There's also some differences in that "formula" between becketts / downdraft skimmers and the needlewheel / venturi skimmers. I'm sure having a recirculating type would also change things as well for a monsterskimmer like your recirculating quad beckett and whatnot. Too many variables to determine a firm "if you have X, then you should do Y" type equation unless you set one up for each situation or different equipment combination. I don't even want to try to figure that part out, although it would be a good discussion! I did the same research into my system, but what holds true for my system's sump flow rate with my skimmers / drain plumbing / return doesn't hold true for your system with the under-tank sump and different style skimmer.
True

We were discussing a typical recirculating skimmer.
 
Wow. Did we really just whine, complain, and argue this into a 10 page thread in the course of an afternoon / evening? I nominate Salty for the "Most Contentious Posting" award for October :lol:

If I knew what that big word meant, I would probably be laughing right now. LOL :D
 
I got my stuff from Thang Dang and Michael so I dont have anything nice. LMAO

I have some from Dang I dont even know what they are. He wont tell me and he told me not to trade or frag them. He said it better I dont know what they are.
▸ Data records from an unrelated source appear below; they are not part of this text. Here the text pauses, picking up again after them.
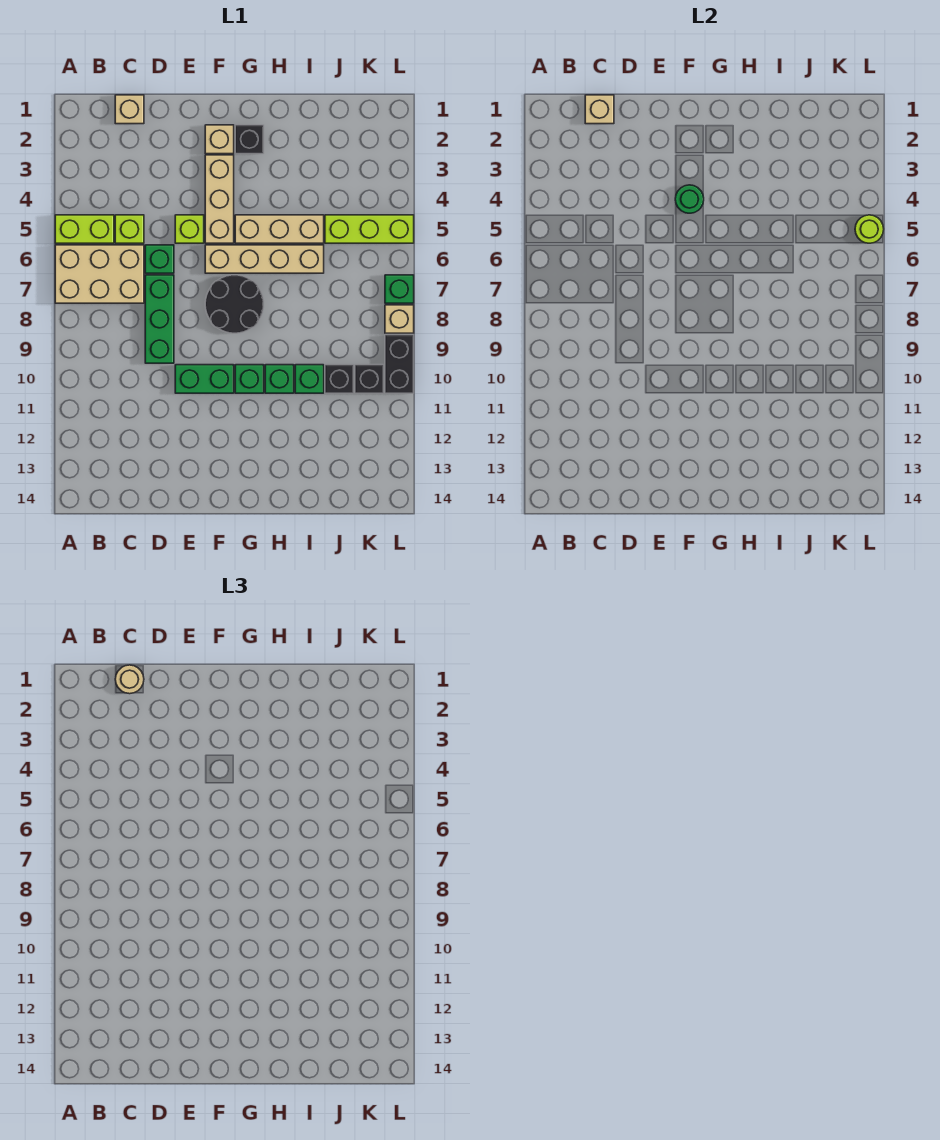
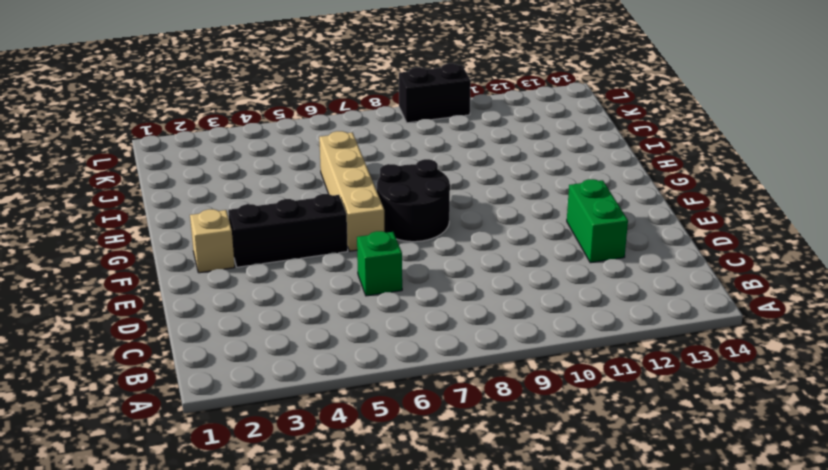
green brick D12:E12 level 1 -> green brick E10:F10 level 1
black brick F3:F5 level 1 -> tan brick F3:F5 level 1
none -> lime brick A5:B5 level 1
none -> tan brick A6:C7 level 1
none -> tan brick C1 level 1

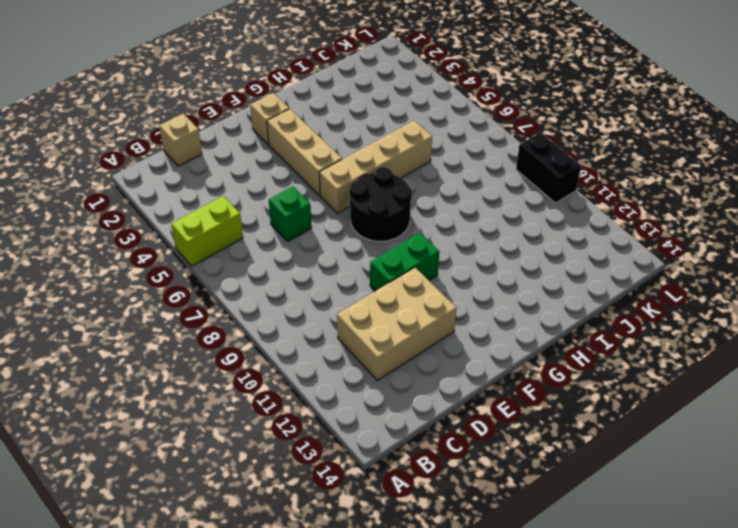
tan brick C11:E12 level 1 -> tan brick A6:C7 level 1
none -> lime brick C5 level 1
none -> green brick D7:D9 level 1
none -> lime brick E5 level 1

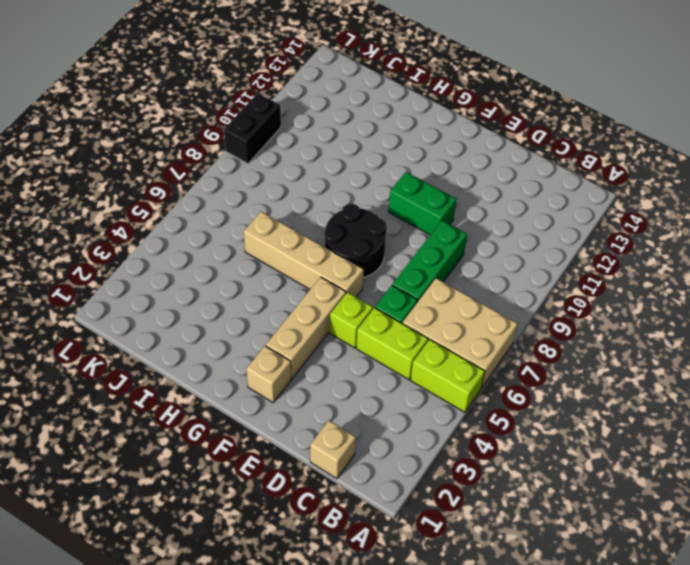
lime brick C5:D5 level 1 -> lime brick C5 level 1
none -> black brick G2 level 1
none -> tan brick G5:I5 level 1
none -> green brick G10 level 1

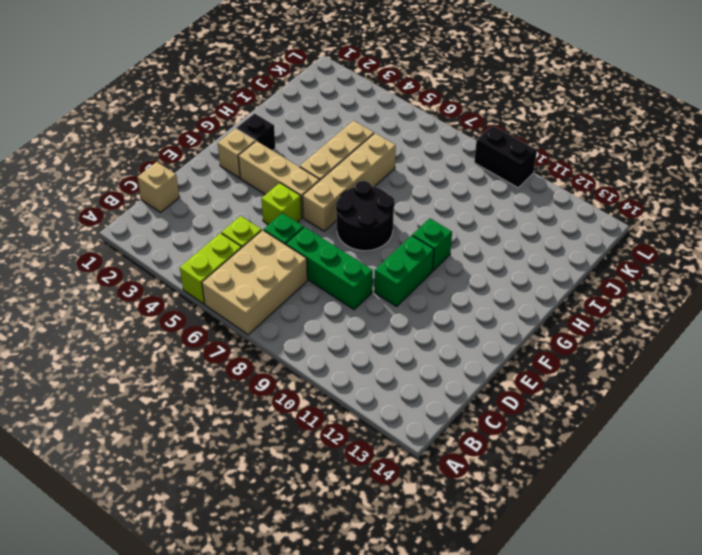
none -> green brick H10 level 1
none -> green brick I10 level 1
none -> lime brick J5:L5 level 1

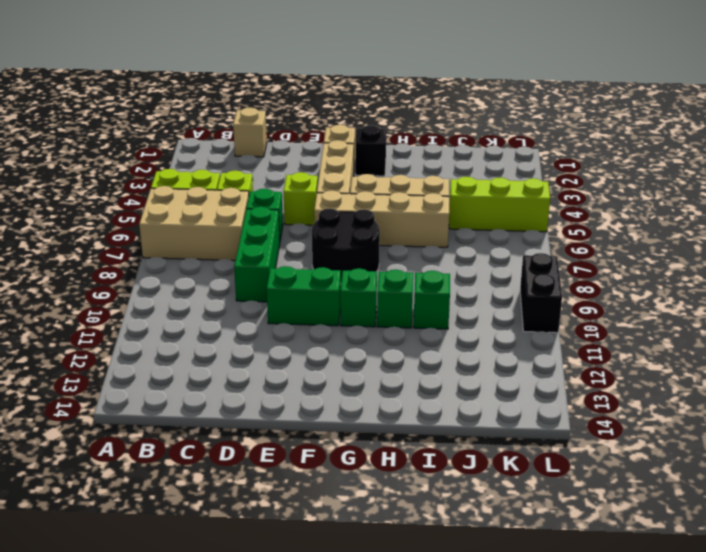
none -> black brick J10 level 1
none -> black brick K10 level 1
none -> green brick L7 level 1

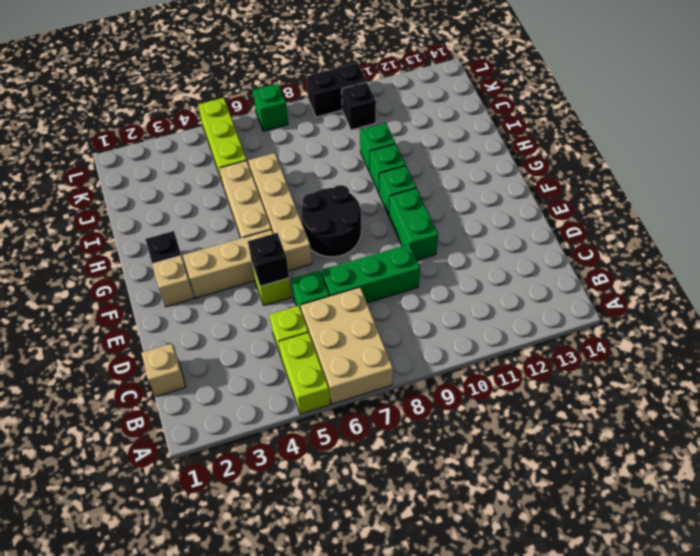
black brick E5 level 2 -> black brick J10 level 1
none -> tan brick L8 level 1
none -> tan brick C1 level 2
none -> green round brick F4 level 2

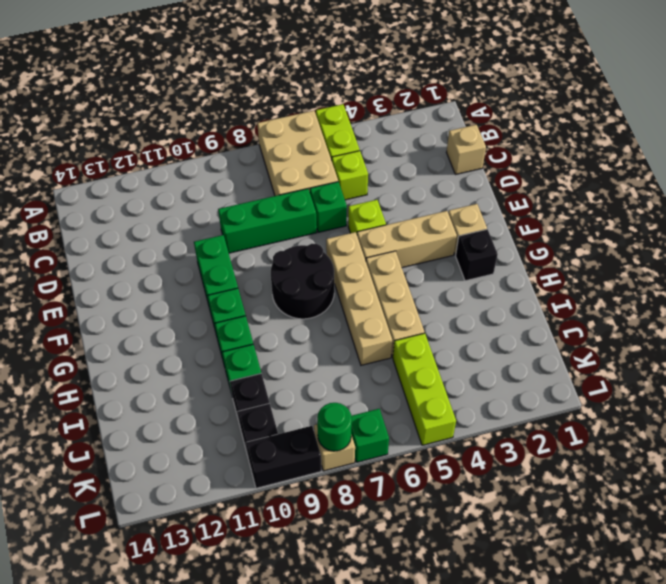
green round brick L8 level 2 -> green round brick F4 level 2
none -> tan brick C1 level 2
none -> lime round brick L5 level 2
none -> tan round brick C1 level 3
I guess that means people will laugh at me if they knew I had them (LMAO)
 
Contentious: Makes people whine, complain, and argue until a thread reaches 10+ pages. It's in the new Webster's edition! :)
 
....Yes, pumps certainly DO suck water. How else could you take a Magnum 350 canister filter (a basic impeller-based pump design) and set it on top of the tank and still get water flow through it? It's certainly not gravity feeding or siphoning when the canister is sitting on top of the tank :lol:. You see it all the time in well pumps, or stream-side pumps for irrigation (a reference for all you fellow redneck farmer types). The pump sits a good distance from the water source and out of any possible flood plane and SUCKS water that entire distance from the water source and then sends it through the output plumbing. I personally have used a VERY large pump to take water from a natural stream / spring and pump it uphill almost 100 yards (hill climbed 300' in 100 yards or so) to a koi pond.

Pumps most *certainly* can suck water, not just push it.

Your examples don't actually work. A Magnum 350 canister filter would NOT work unless you primed it. This is because they PUSH, not PULL, water. As they push water out, water is naturally replaced, by vacuum. Now, if you set that same Magnum 350 canister filter, on top of a tank, EMPTY, and turned it on, it'd never work....it'd just burn up the motor. The reason it wouldn't work is because they don't suck, so can't fill themselves up. They need to already be full, in order to have water to push out.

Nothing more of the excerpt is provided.